Skyline!
#24
Intellectual Machetes, an ASMR Fan, Virtual Water
6/16/21

“Pick up [your] intellectual machetes”

“The ground line is an abstraction that should not be confused with the reality of soil” said Aleksandra Jaeschke, speaking Thursday morning at Log’rithims: Excursions in the Ecosphere, an event convened and moderated by Cynthia Davidson, editor of the architecture journal Log, in her role as one of the Italian Virtual Pavilion’s ten creative directors. Jaeschke’s declaration was only the first of the morning, as she was joined by Bruce Mau and Sanford Kwinter to elaborate on ideas developed in a special section of Log’s latest issue. The event is the first of six “exponential conversations” focused on “how we will live together, not simply human with human, but…with all of the teeming populations of the earth.”

Looking to recent studies on the interconnectedness of plants, Jaeschke lamented the harm caused by architects’ struggle to acknowledge “the disturbed or extended self that we call nature.” The ground line drawn in section acts to blind architects to networks of mycelium found beneath the soil which facilitate communication—or thought—between plants.
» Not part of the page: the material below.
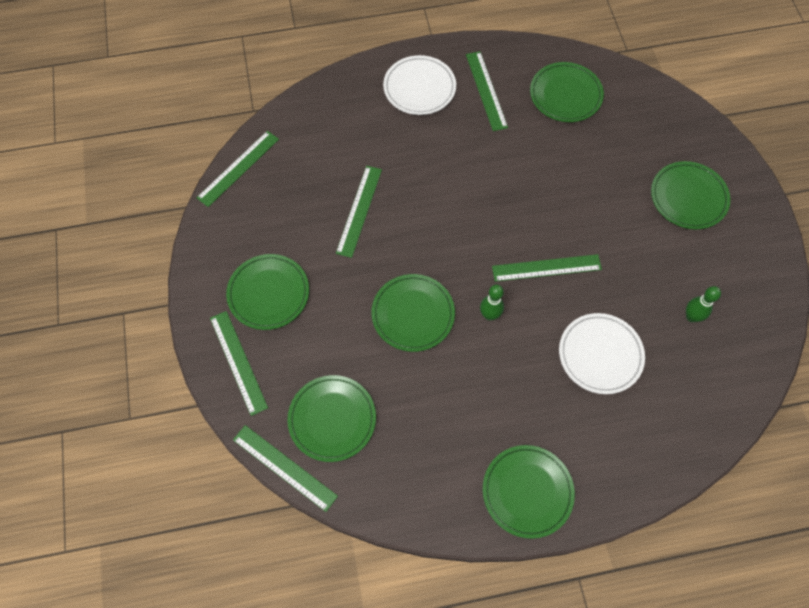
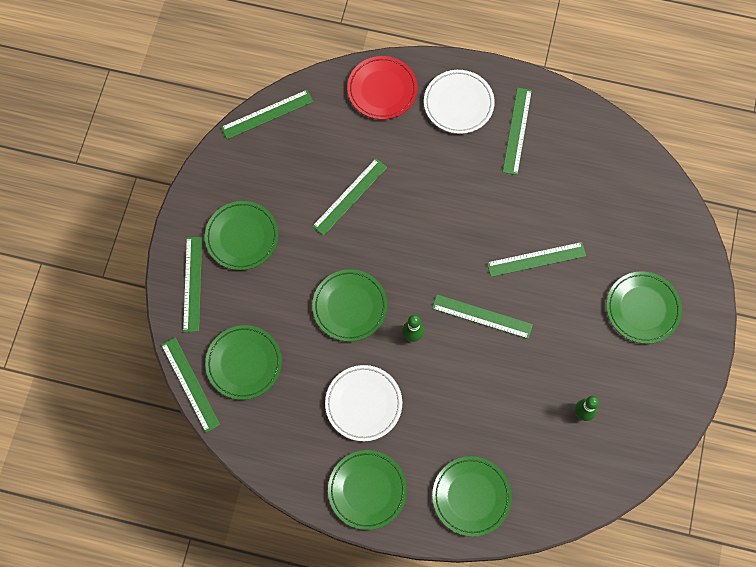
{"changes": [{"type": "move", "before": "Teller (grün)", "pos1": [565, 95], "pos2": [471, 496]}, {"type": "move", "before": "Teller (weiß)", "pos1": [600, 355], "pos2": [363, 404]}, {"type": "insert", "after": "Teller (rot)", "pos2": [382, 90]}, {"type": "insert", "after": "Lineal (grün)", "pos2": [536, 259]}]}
Other studies point to how our minds are “integrated with the environment and with other individual brains in many unexpected ways,” arguing that “instead of a post-human turn, perhaps we need creative humans capable of complete attention towards the extended self”, or, nature.

One of Jaeschke’s “creative humans” may well be Bruce Mau, who began on an optimistic note: “in times like these, we can’t afford the luxury of cynicism…we have to believe in the possibility of change.” Change was the silver lining of the pandemic for him, and, echoing Jaeschke, argued for a life-centered design approach (focused equally on all forms of life), a movement Mau for which sees architects to be the “ideal leaders.”

Sanford Kwinter extolled Jaeschke and Mau as examples of designers moving the discourse in the “right direction.” He decried the “false barrier” between humans and the environment, and finished calling for a fundamental change in the canons and systems used by designers: “Drop [your] computer mouses and pick up intellectual machetes and bushwhack [your] way into the difficult-to-penetrate forest of the ecosphere.”